Breaking the Limits of Relational Database in Cloud Native Era

Learn how Alibaba Cloud deep dive into its next-generation database and overcome limits of relational database in cloud native era.

The concept of relational databases may seem a little "antiquated" in this day and age as its history begins with the IT technology present half a century ago. Though, realistically, the technology has always been at the core of even modern society, driving on most of the developments in commercial technical civilization. The three core technical fields – CPU, operating systems, and databases – are the cornerstone of information processing, computing power, and artificial intelligence.

From the publishing of E.F. Codd's thesis "A Relational Model of Data for Large Shared Data Banks" in 1970 to the arrival of the DB2, the commercial relational database supporting SQL on the market in the early '80s, Oracle's start, and the birth of SQL-Server in the '90s, successes of relational databases span the decades.

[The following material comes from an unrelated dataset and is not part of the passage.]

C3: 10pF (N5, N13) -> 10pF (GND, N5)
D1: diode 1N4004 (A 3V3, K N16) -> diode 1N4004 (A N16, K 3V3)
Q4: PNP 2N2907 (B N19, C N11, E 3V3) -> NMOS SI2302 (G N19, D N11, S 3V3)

Today, with the development of the World Wide Web and the broad application of big data, more and more new types of databases are cropping up. However, relational databases continue to dominate the space. One of the primary reasons for the prevalence of relational databases is their adoption of SQL standards. This advanced, non-procedural programming interface language perfectly combines computer science and human-comprehensible data management methods, and remains difficult to surpass even today.

SQL Language

SQL (Structured Query Language) was invented by Boyce and Chamberlin in 1974 to act as a bridge between relational algebra and relational calculus. In essence it is a language that uses key words that resemble natural speech and grammar to define operations on data, program data storage, query, and management.

This abstract programming interface decouples the specific data problem from the details of data storage and query implementation, allowing large swaths of commercial business logic and information management computing models can be mass applied. This has released production power and significantly driven forward the development of commercial relational database systems.

Looking at the continued development and growth of SQL, it's not hard to see why it has already become the top choice in the world of relational databases. Even today, this programming language still has yet to be replaced by an alternative.

OLTP

In 1976, Jim Gray published a thesis called "Granularity of Locks and Degrees of Consistency in a Shared Database" in which he formally defined the concept of database transactions and data consistency mechanism for relational database events. OLTP, is a classic application of relational databases which involves event processing, primarily basic, even daily processes such as transactions in a bank.

Event processing must follow ACID, four principles that ensure data accuracy. ACID stands for Atomicity, Consistency, Isolation, and Durability. Performance indicators used to measure the processing power of OLTP include response time and throughput.

The Open Source Database Ecology

In our brief overview of the history, position, and developmental phases of relational databases, we came across the names Oracle, SQL-Server, DB2, all of which are relational databases that still hold the top positions in global databases. Though they were once household names in the tech world, Informix and Sybase have already fallen out of the awareness of the general public.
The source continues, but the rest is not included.